Behind the somewhat abrupt headline is the key message: we need to scrap the idea that students are environmental guardian angels. If we really want to help this planet and have a future on it, we must critique our own agency as consumers and our own activism first. This series will start by looking at students as climate crisis activists, and the following articles will delve deeper into critical issues around climate crisis discourse at Glasgow University, and in the rest of the country.
This article starts with an uncomfortable truth. I see your reusable water bottle, your coffee keep-cup, and your tote bag. I see you because I see me. As a geographer myself, these features are stereotypical of the people you would find in my lectures. I am not saying these small things aren’t good, or not thoughtful or proactive; I am saying they’re not enough. We need to do more, we need to go bigger, and, above all, we must make personal sacrifices. Performative gestures won’t cut it anymore.
Students, and children, thanks to Greta Thunberg, often find themselves on the “frontline” of climate crisis activism, for example in local climate strikes. Younger generations are very much the public face of this upward battle for climate justice, and it is commendable that so many people are engaging in these strikes; however, we need to challenge the narrative that it is purely people older than us that have caused the problem.

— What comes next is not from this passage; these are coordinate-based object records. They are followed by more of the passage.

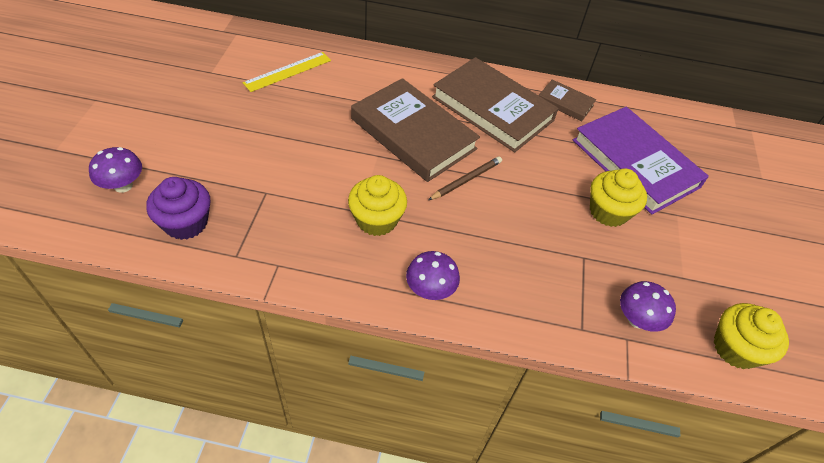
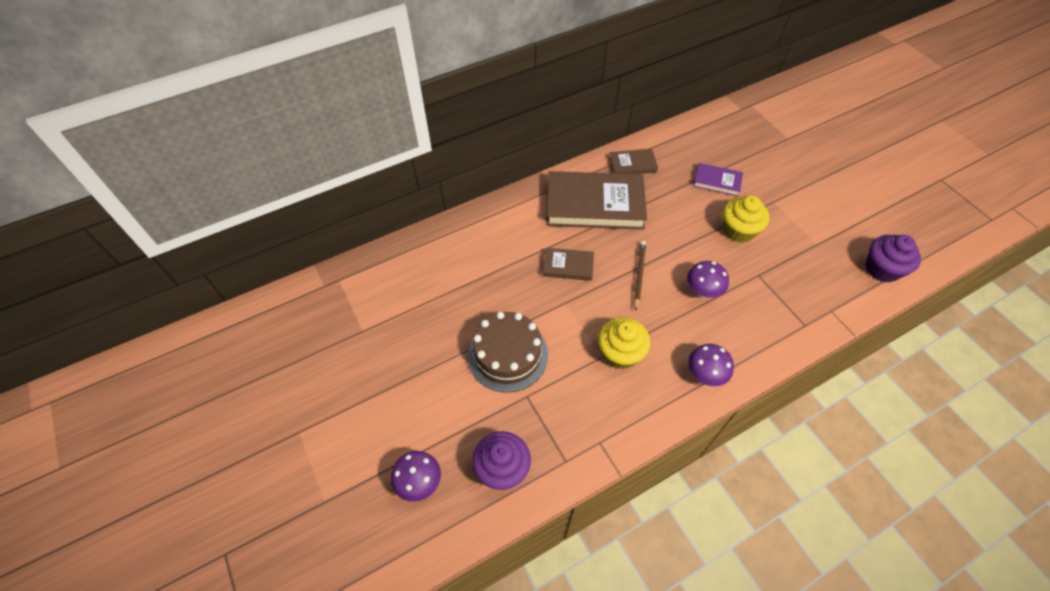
camera: 35 degrees left, 5 degrees up
(287, 71) = (421, 283): yellow ruler -> none
(288, 156) = (507, 355): none -> brown cake
(413, 134) = (568, 266): brown book -> brown book, size x0.48
(635, 163) = (717, 181): purple book -> purple book, size x0.48
(637, 319) = (823, 293): purple mushroom -> purple mushroom (702, 291)
(736, 348) = (882, 269): yellow cupcake -> purple cupcake

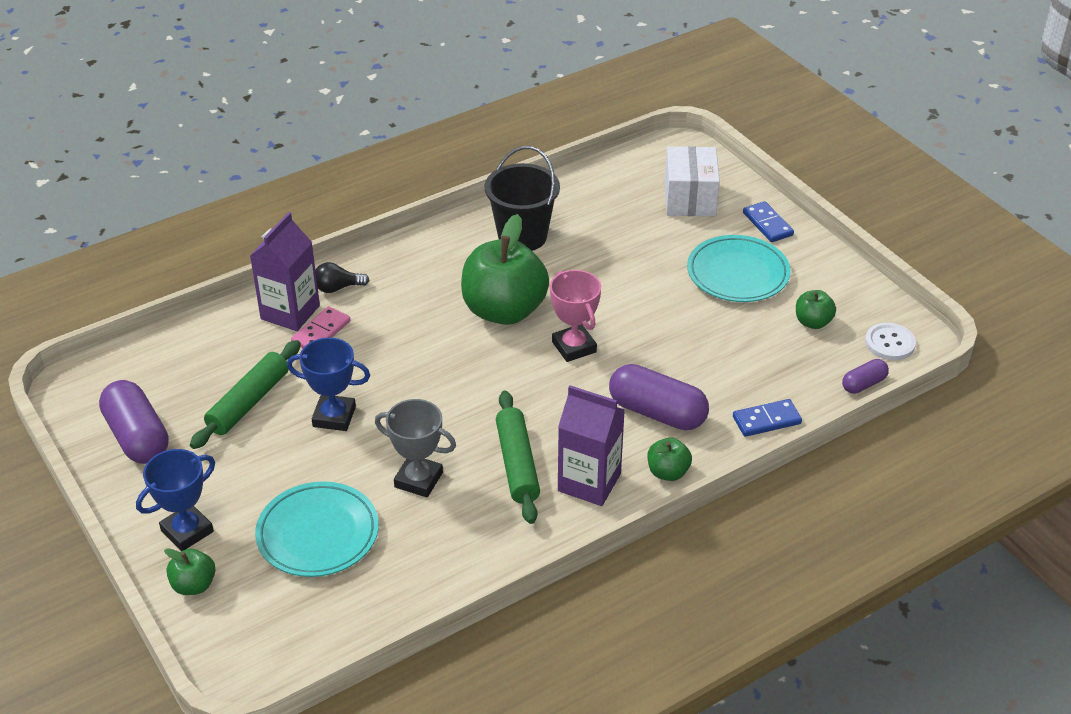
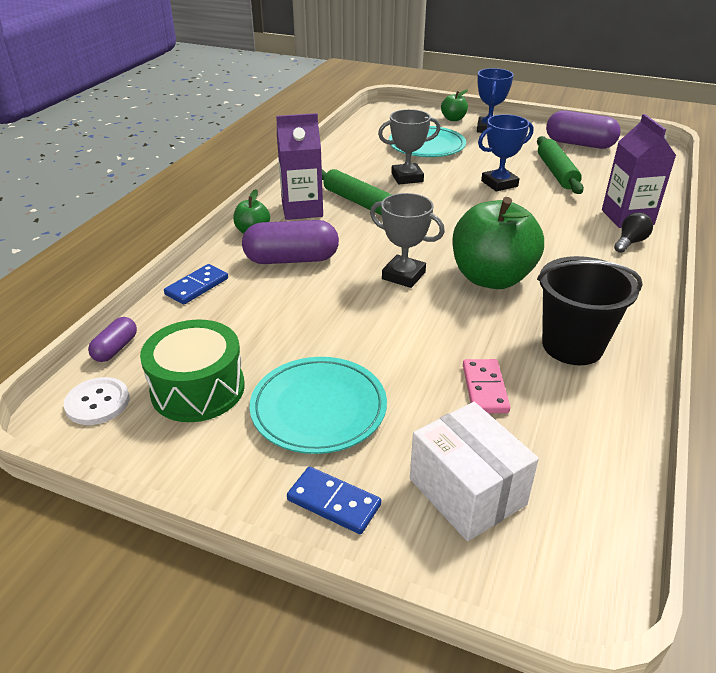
camera: 145 degrees right, 5 degrees down
(321, 332) = (587, 215): pink domino -> pink domino (485, 388)
(574, 347) = (403, 275): pink trophy -> grey trophy
(813, 322) = (198, 389): green apple -> green drum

A seemingly huge injustice of the climate crisis is that younger generations have “inherited” a huge pile of emissions they didn’t create. Except, 36bn tonnes of CO2 was emitted into the atmosphere last year, and millennials are the adults now. This begs the question, who is really to blame? “Us”, the clued-up, young, environmentally conscious, or “them” the vague, adult, and powerful other. This "us versus them" dynamic, harnessed by many casual climate activists, distracts from who the perpetrators really are. And the victims. We all will be the victims if temperatures rise, as projected by the Intergovernmental Panel on Climate Change, over two degrees celsius. It is essential to narrow the focus, to target activism accurately to organise against the real perpetrators: governments and fossil fuel companies.
These are the stakeholders that matter in terms of making radical change. Therefore, this is a call to transcend prejudices, even within climate crisis activism. This is a suggestion to strip activism back to basics and work local. This is our chance to move outside of what is comfortable and easy. A good example of this seen on campus is the call for Glasgow University to defund fossil fuels.
Individually, you can start small, by accepting that most of the changes you’ve made to be more environmentally friendly have only been at your convenience. For example, Pret a Manger gives a 50p discount on any hot drink if a keep-cup is used. The design of the cup itself is just another way to express individuality and personality, and such things as keep-cups and other outward signals that you are environmentally conscious, are considered fashionable. Such swaps are objectively better options than the single use plastic alternative. Nevertheless, the gesture is fundamentally flawed if, for example, you use it to buy a coffee with cow’s milk. Or, you buy the coffee from a company that doesn’t use sustainably sourced ingredients. Now, these options can be more expensive - and this isn’t intended to shame those who can’t afford to make better consumer decisions, but I can guarantee however, many people at Glasgow University can afford the difference. The sooner we recognise we can individually do much more, the sooner we can make real difference.
If we don’t make large personal sacrifices now, either in time or money, the bottom line is we won’t be alive after 2038. We will have spent our last days on earth starving to death, because it’s too hot to grow basic food crops. I’m writing this because I’m scared. I know that the small efforts of myself and others aren’t enough. To change the future, all we have are ourselves and those around us. Students may be the visual face of climate change activism, but glorifying our own attempts ignores our personal contribution to emissions. We must recognise our equal stake in the problem and unite, educate, and organise with all others, to make governments and large industry companies listen.
This is our call to action. As Greta Thunberg so famously said: “Our house is on fire”. The time to act is now.